Wow, I’ve written a tome. Wish I’d been able to approach college term papers as prodigiously.
I can haz rong, ronger and rongest!
As a young earth creationist opponent I thought creationists were just misinformed and education and clarification is what they needed. I was rong. They didn’t want to know.
As a middle earth creationist opponent I thought creationists could be accommodated, non-overlaping magisterial and all that. I was ronger. They didn’t want to accommodate; they wanted their way or the highway.
As an old earth creationist opponent I thought creationists could be defeated in court and run out of town. I was rongest. As we found out during Kitzmiller, evolution was only one prong of the attack. Once evolution was knocked down it was prayer in school, historical revisionism and ultimately establishment of a theocracy.
The Texas SBOE found out that giving an inch to creationists only encouraged them to take a mile. There is, in fact, no end to “their” demands and never will be. The Persecuted People need to be persecuted and if nobody persecutes them they have no reason to exist, therefore in the words of the great philosopher Rossana Rossanadanna, if it ain’t somthing it’s something else.

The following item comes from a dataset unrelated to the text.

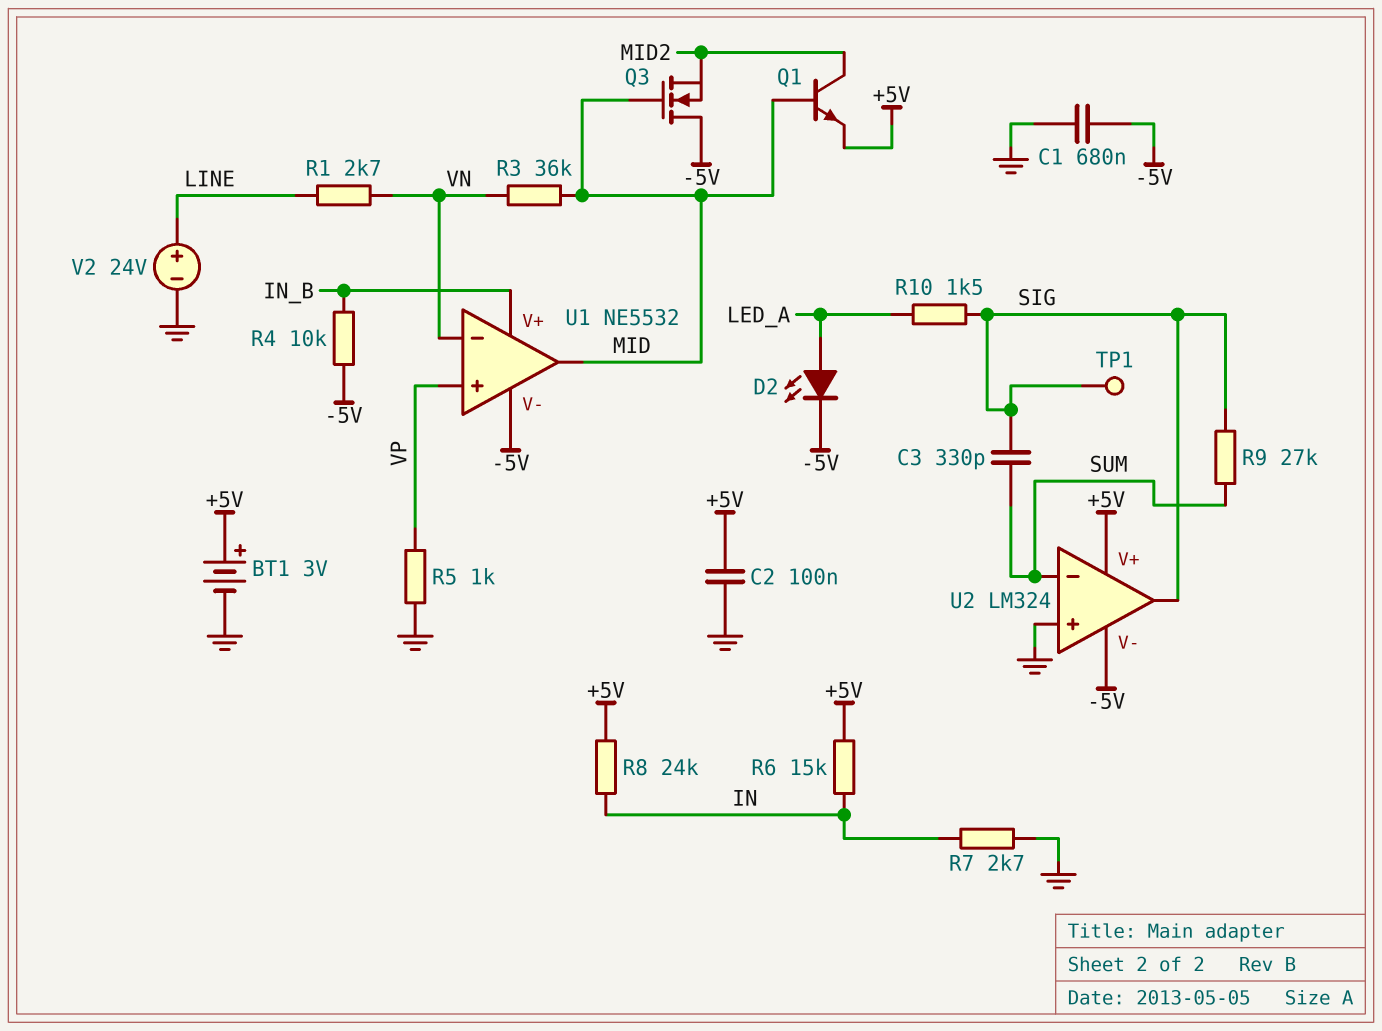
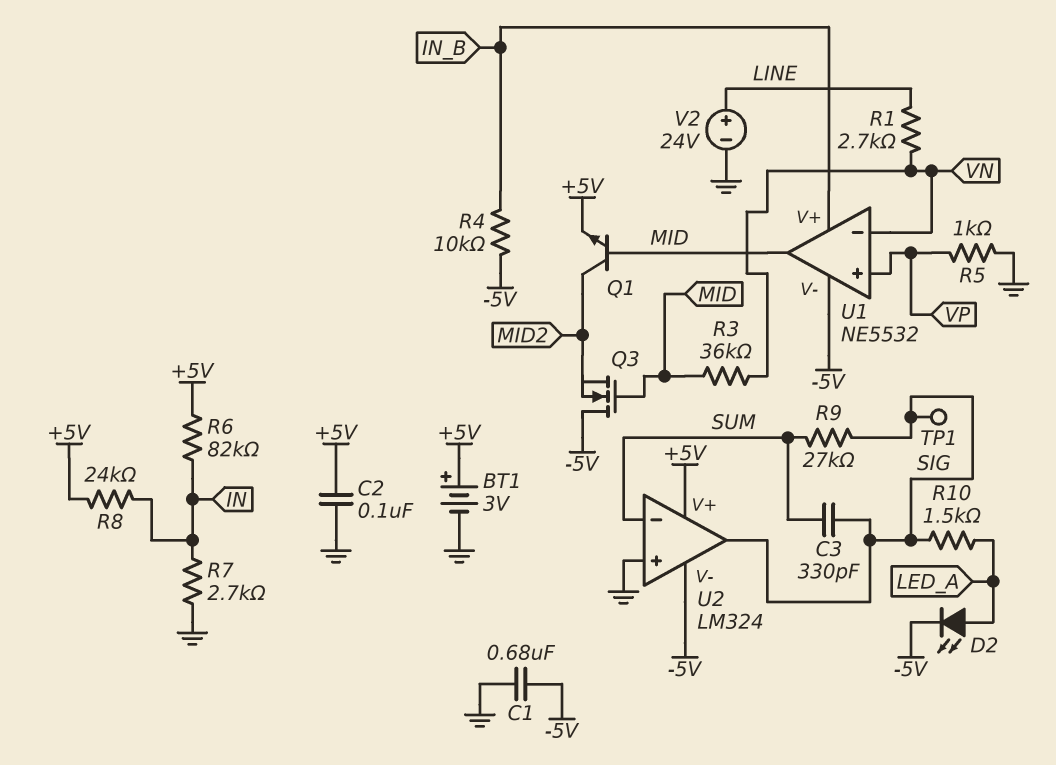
R6: 15k (+5V, IN) -> 82k (+5V, IN)

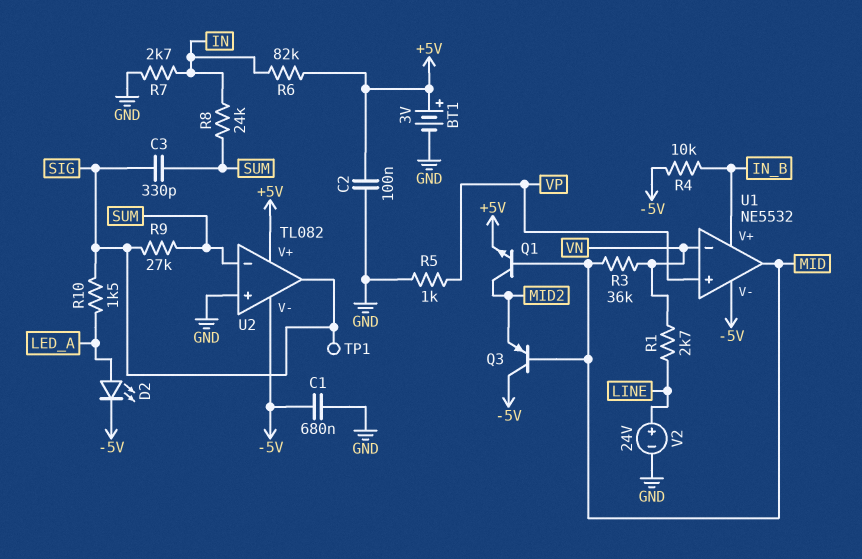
Q3: NMOS (G MID, D -5V, S MID2) -> PNP (B MID, C -5V, E MID2)
R8: 24k (+5V, IN) -> 24k (IN, SUM)
U2: LM324 -> TL082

As they say, “You can’t reason someone out of a position they didn’t reason themselves into.”
I know exactly what you mean. I feel totally, I mean tahhhtullayyy, uncomfortable with perceiving so much in a conspiratorial light, – like I’m the conspirator. But, tangible evidence of a concerted effort is right under our noses and has seeped into areas that I least expected (or thought I could trust). I arrived at these beliefs much more belatedly than many of you on this blog so I’m probably sounding off on topics that have long since been discussed, so I appreciate everone’s indulgence for my long rants, ie above.
Doc, please write a screenplay based on a show-down between the conniving “science” or self-described intellects (elites, haha) side of creationism/ID and the ruthless Rev. Wells-type religious faction. This is off-topic but I watched that entire LA legislature hearing to see Wells, after you posted about him. I agree with your comments and noticed his show of impatience (probably anger) disguised as good ole boy comiseration with the committee that they should have to entertain due process. I grew up around those types and recognize them instantly. Shudder!
Donna: “I wouldn’t doubt that the current emphasis on our revolutionary forefathers is not only being used to propagandize the religious basis of the US (and The Constitution), but to suggest to their “warriors” that an outright militarized revolution is necessary for their cause.”
From a new Oklahoma Republican video: “I’m a bona fide Republican… because I believe the Second Amendment protects the First.” Sally Kern (gay-bashing sponsor of anti-science legislation) is at the beginning and end of a montage, “The Republican Party best adheres to the values of… God, family, … freedom, … and the sanctity of marriage.”
Happened to me too. Wow, that’s got to be tough on the ego.
@Google: “Casey Lusken is an idiot”.
Ol’ Casey’s probably planning his lawsuit vs. Google right now, thus defeating his case before filing by proving Google is correct.
(For the record, “Casey Lusken is an idiot” came up as the fourth suggestion when I Got to “Casey Lus-“.)
Thanks for the link. The comments about the video are hilarious. I know it’s either laugh or cry.